When the first Supreme store opened in 1994, James Jebbia, its founder, didn't really know, he says, much about the skateboarding crowd but was intrigued by its rebelliousness and creativity. He worked hard, then and now, to be true to that scene, right down to hiring local skaters to work in the store. "A lot of the kids from downtown New York are very, very particular," he says. This was his target: the tough, skeptical audience that wanted, say, clothes you could get only if you were in the know. These kids were more like a couture consumer than a mass one. And thus he is hardly alarmed to see his brand being mentioned in mainstream glossy fashion magazines. In fact, Jebbia considers Supreme a lifestyle brand along the lines of the French clothier A.P.C. — and, actually, Marc Jacobs.

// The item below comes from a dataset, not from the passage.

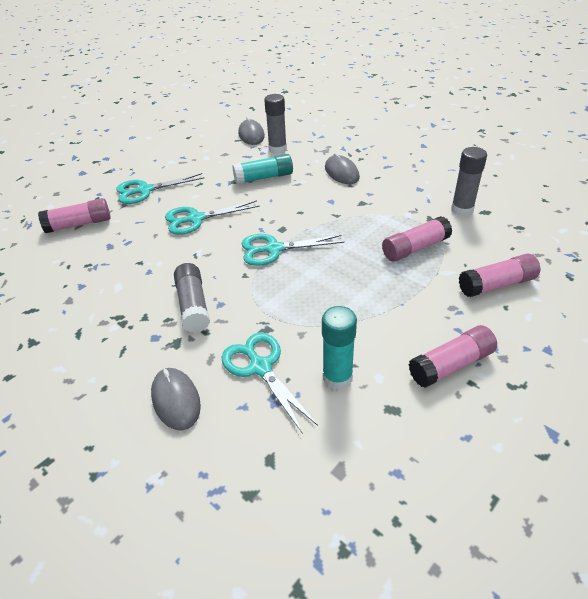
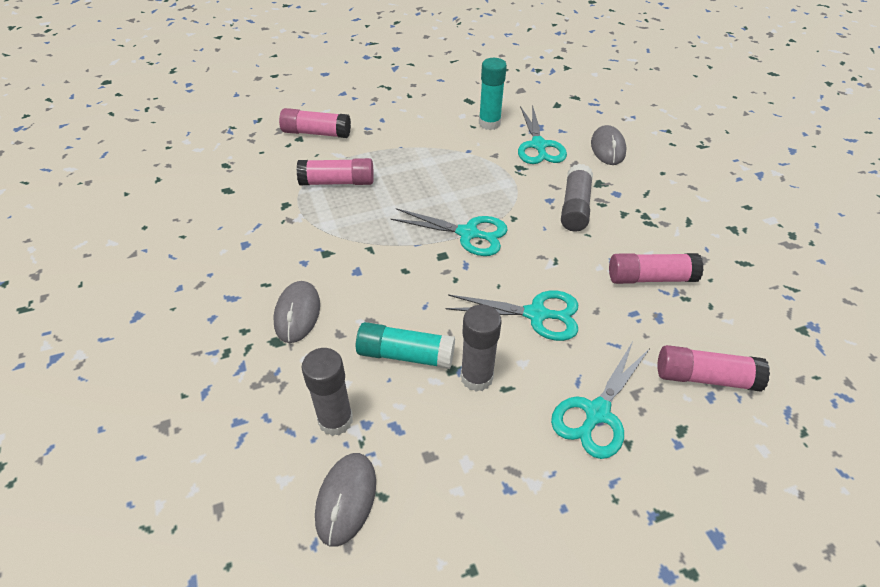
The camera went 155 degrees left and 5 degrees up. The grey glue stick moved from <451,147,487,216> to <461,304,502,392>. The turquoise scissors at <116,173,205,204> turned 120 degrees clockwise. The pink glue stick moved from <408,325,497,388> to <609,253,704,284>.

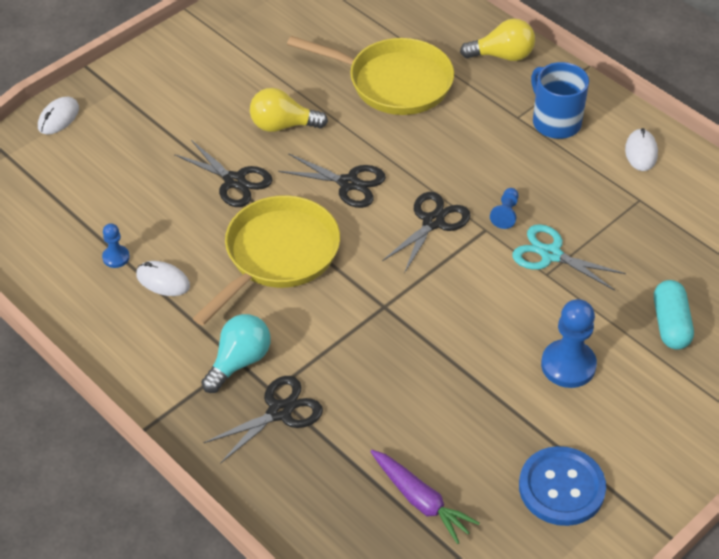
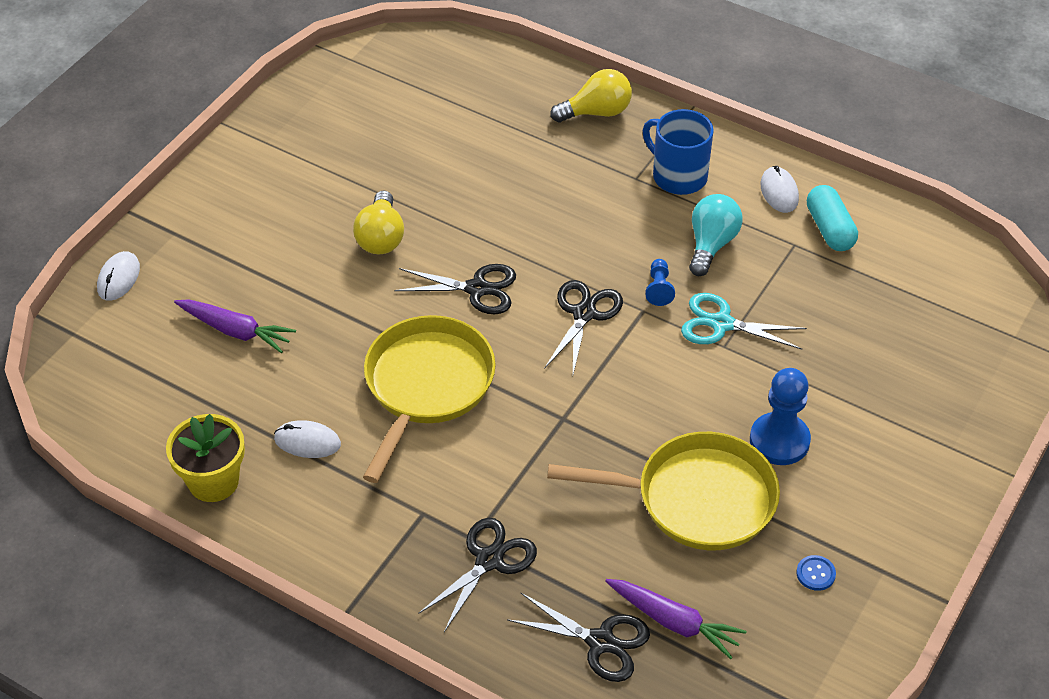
The camera went 15 degrees left and 0 degrees up. The yellow pan moved from <287,36,454,115> to <547,432,780,550>. The yellow light bulb at <250,88,328,132> turned 75 degrees counterclockwise. The black scissors moved from <174,140,272,207> to <507,593,650,682>. The blue pawn at <102,223,130,268> disappeared. The turquoise capsule moved from <654,280,694,350> to <807,185,858,251>. The turquoise light bulb moved from <201,314,271,393> to <689,194,743,276>. The blue button at <519,446,606,526> changed to 0.41 times the size. The purple carrot at <174,299,296,353> appeared. The yellow flower pot at <166,414,245,502> appeared.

Supreme now has three stores in Japan (where the distinction between street fashion and high fashion is at its murkiest) and one in Los Angeles. Things have changed quite a bit since the mid 1990's, of course. A huge number of brands — from big corporations or individuals with three T-shirt graphics and a blog — are now chasing the discriminating street-couture consumer. In an environment of hyperfickle customers, Supreme's longevity may be the most surprising thing about it. Jebbia seems a bit weary of outsiders regarding the scene as some sort of racket based on nutty kids who will stand in line for hours to buy a limited-edition T-shirt. He points out that the interior of his Los Angeles shop was designed by Harry Allen & Associates, the same firm that did the celebrated Manhattan boutique Moss. "We're a proper company," he says, sounding slightly exasperated. "We wouldn't be in business if it was just T-shirts." Of course, every new Supreme line does still include T-shirts, often met with demand that far outstrips the intentionally limited supply.
But it's the consistency and quality of the more substantial, higher-end pieces that he says he thinks have helped Supreme survive in a volatile business; he is still focused on that picky core customer, who these days is more demanding and harder to impress than ever. "We're not trying to make stuff for the masses," he says, but rather for "the few who know what's up." And so, after decades (or maybe centuries) of seeing their rebellious creativity hijacked, the marginal outsiders, for once, have managed to co-opt the elites — by appropriating their exclusivity.